Anyone done this before or point me in the right direction??!
  • What you are doing looks correct aside from the offset value in the HTTP::payload replace command

     

     

    HTTP::payload replace offset length new_string

     

     

    You are passing in a value of 16 for length when I believe it should be the length of "To>https://" which is 11.

     

     

    You cannot reliably do this in the HTTP_REQUEST method because at this point the content is not guaranteed to be received yet. You must use the HTTP::collect method in HTTP_REQUEST to ensure that the amount of content you requested is received. After a HTTP::collect method is called, the HTTP_RECEIVE_DATA event is raised and you can then access the HTTP::payload at that time.

     

     

    You can do this in one big chunk (up to [HTTP::header Content-Length]) or at little pieces at a time with successive calls to HTTP::collect.

     

     

    Another issue with your original code could be that the header isn't in the first 1024 bytes of the request.
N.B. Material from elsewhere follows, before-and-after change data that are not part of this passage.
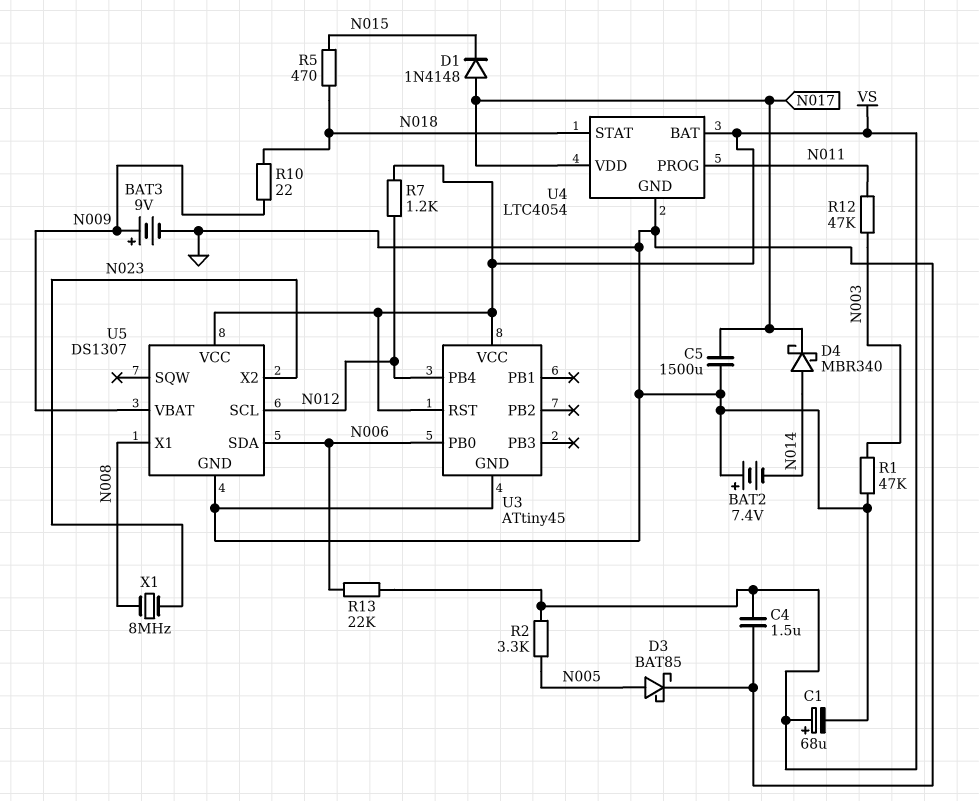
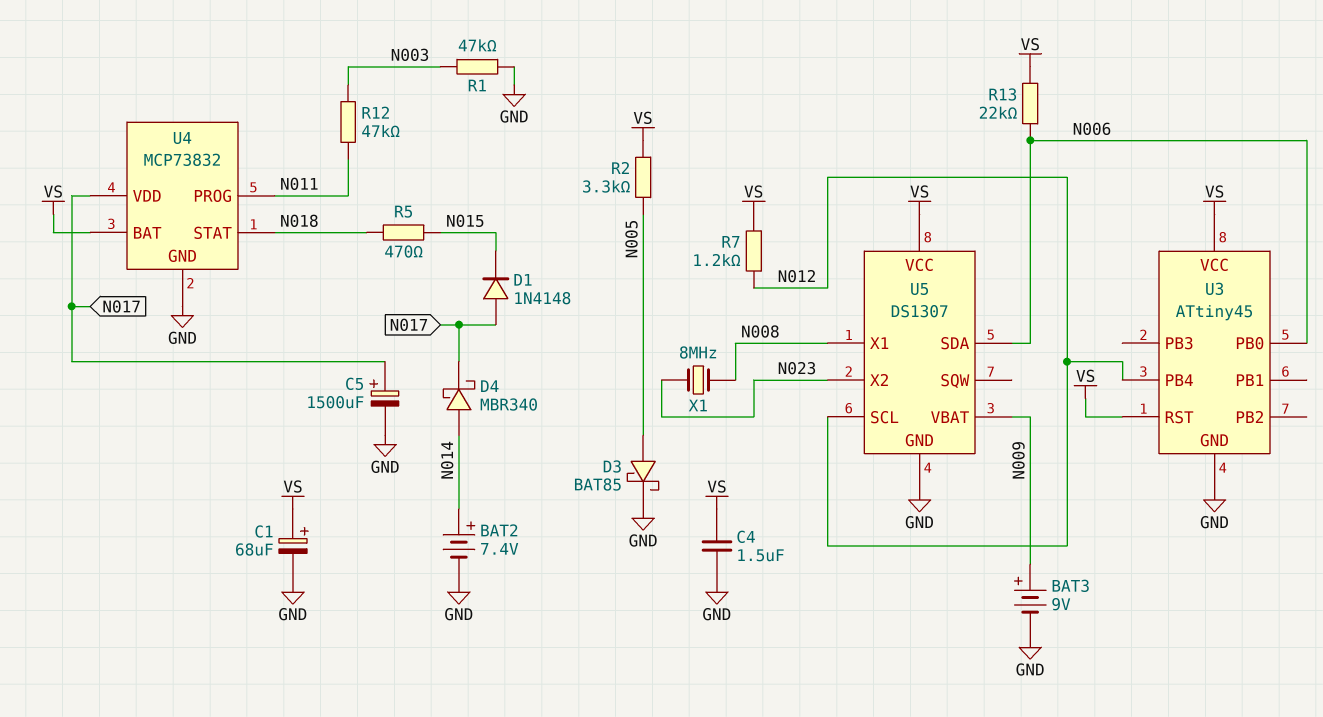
BAT2: 7.4V (plus GND, minus N014) -> 7.4V (plus N014, minus GND)
C5: 1500uF (GND, N017) -> 1500uF (plus N017, minus GND)
R10: 22 (N009, N018) -> none
U4: LTC4054 -> MCP73832

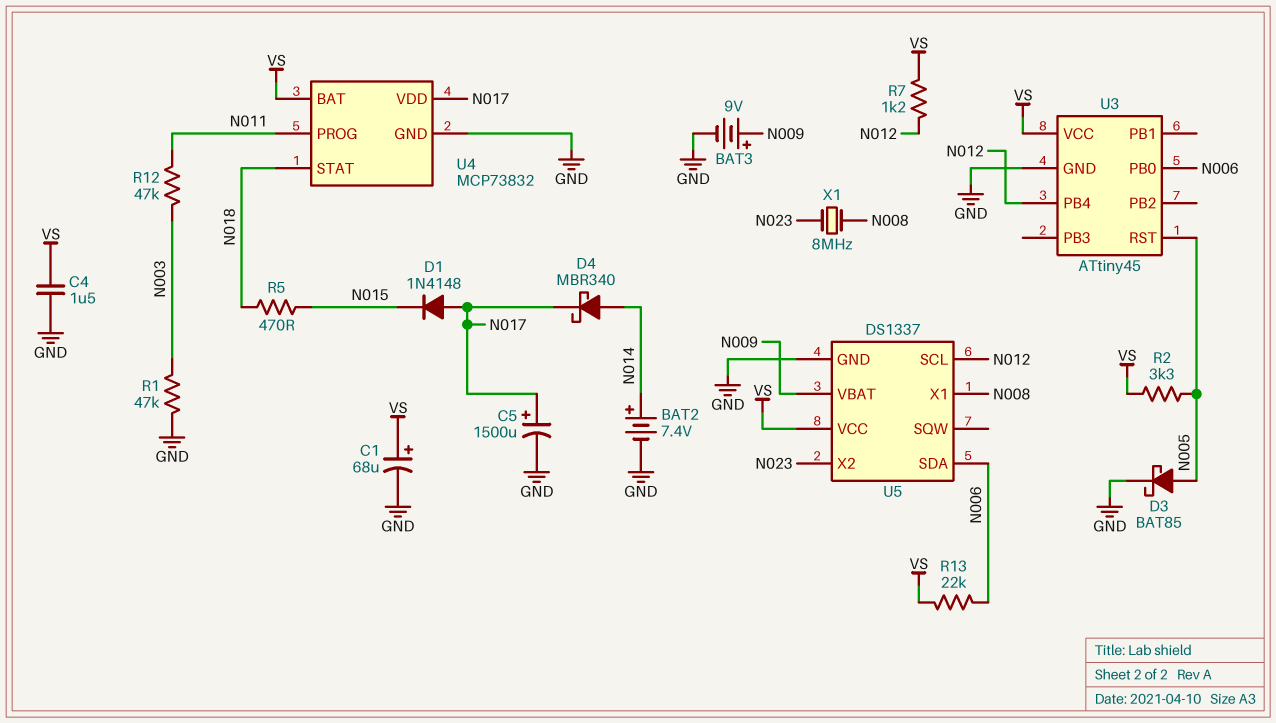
U3 pin RST: VS -> N005
U5: DS1307 -> DS1337

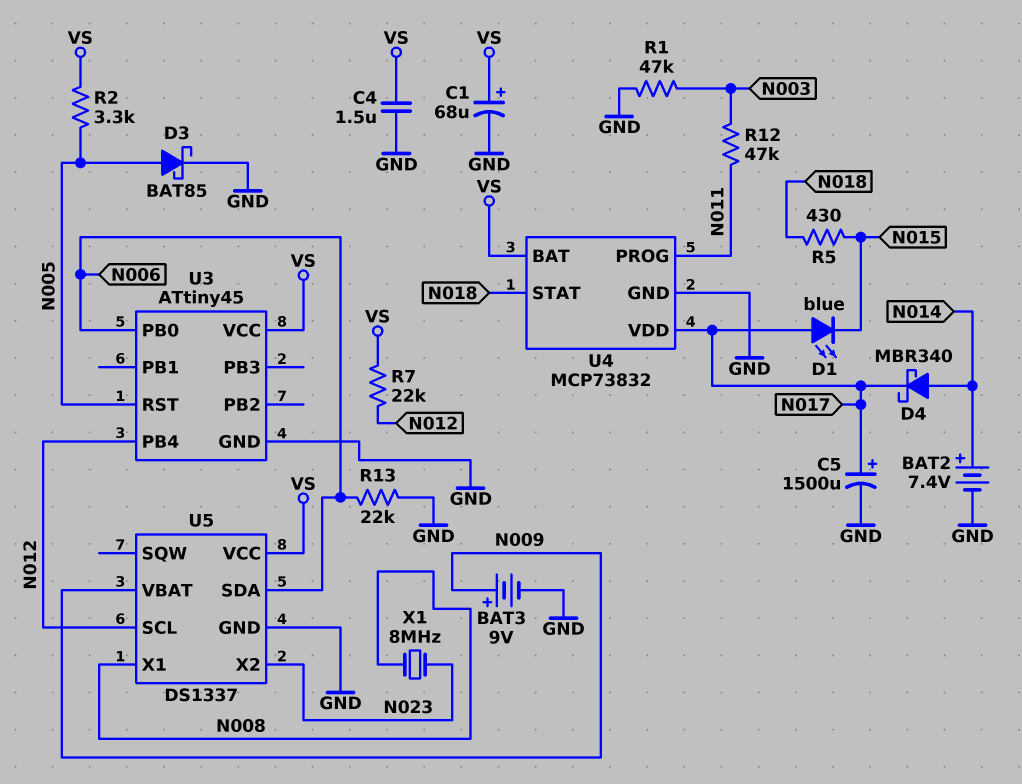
D1: diode 1N4148 (A N017, K N015) -> LED blue (A N017, K N015)
R5: 470 (N015, N018) -> 430 (N015, N018)
R7: 1.2k (N012, VS) -> 22k (N012, VS)
R13: 22k (N006, VS) -> 22k (GND, N006)

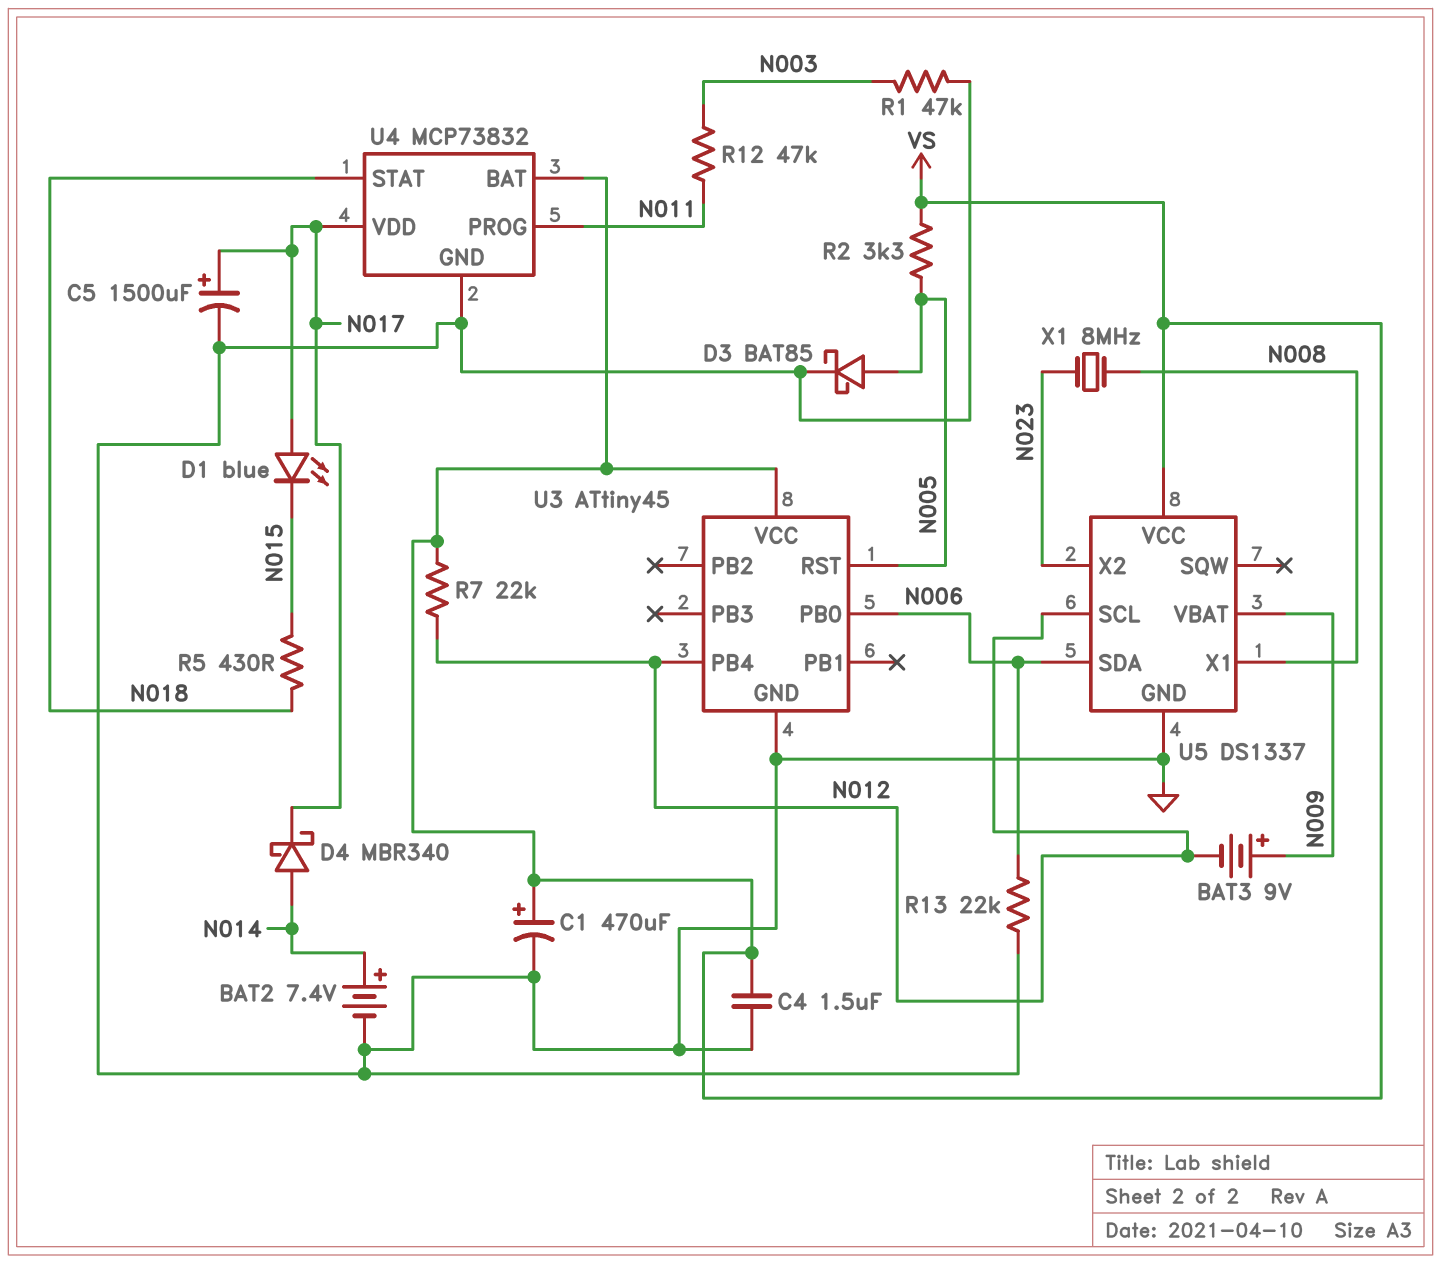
BAT3: 9V (plus N009, minus GND) -> 9V (plus N009, minus N012)
C1: 68uF (plus VS, minus GND) -> 470uF (plus VS, minus GND)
It's better to request the entire Content-Length (unless it's huge).

     

     

    In your case, I would do something like the following:

     

     

     when HTTP_REQUEST { 
       set clen [HTTP::header Content-Length] 
       if { not [info exists clen] or "" eq $clen } { 
         set clen 4096 
       } 
       HTTP::collect $clen 
     } 
      
     when HTTP_REQUEST_DATA { 
       set old_content "To>https://" 
       set new_content "To>http://" 
       set len_old_content [string length $old_content] 
      
       set offset [string first $old_content [HTTP::payload]] 
       if { $offset >= 0 } { 
         log local0. "Found '$old_content' in payload at offset $offset" 
         log local0. "Content Before: [HTTP::payload]" 
         HTTP::payload replace $offset $len_old_content $new_content 
         log local0. "Content After : [HTTP::payload]" 
       } else { 
         log local0. "Didn't find '$old_content' in payload!" 
         log local0. "Payload: [HTTP::payload]" 
       } 
     }

     

     

    The log statements will put the payload before and after the replace in the /var/log/ltm file. This should help with troubleshooting if things don't work.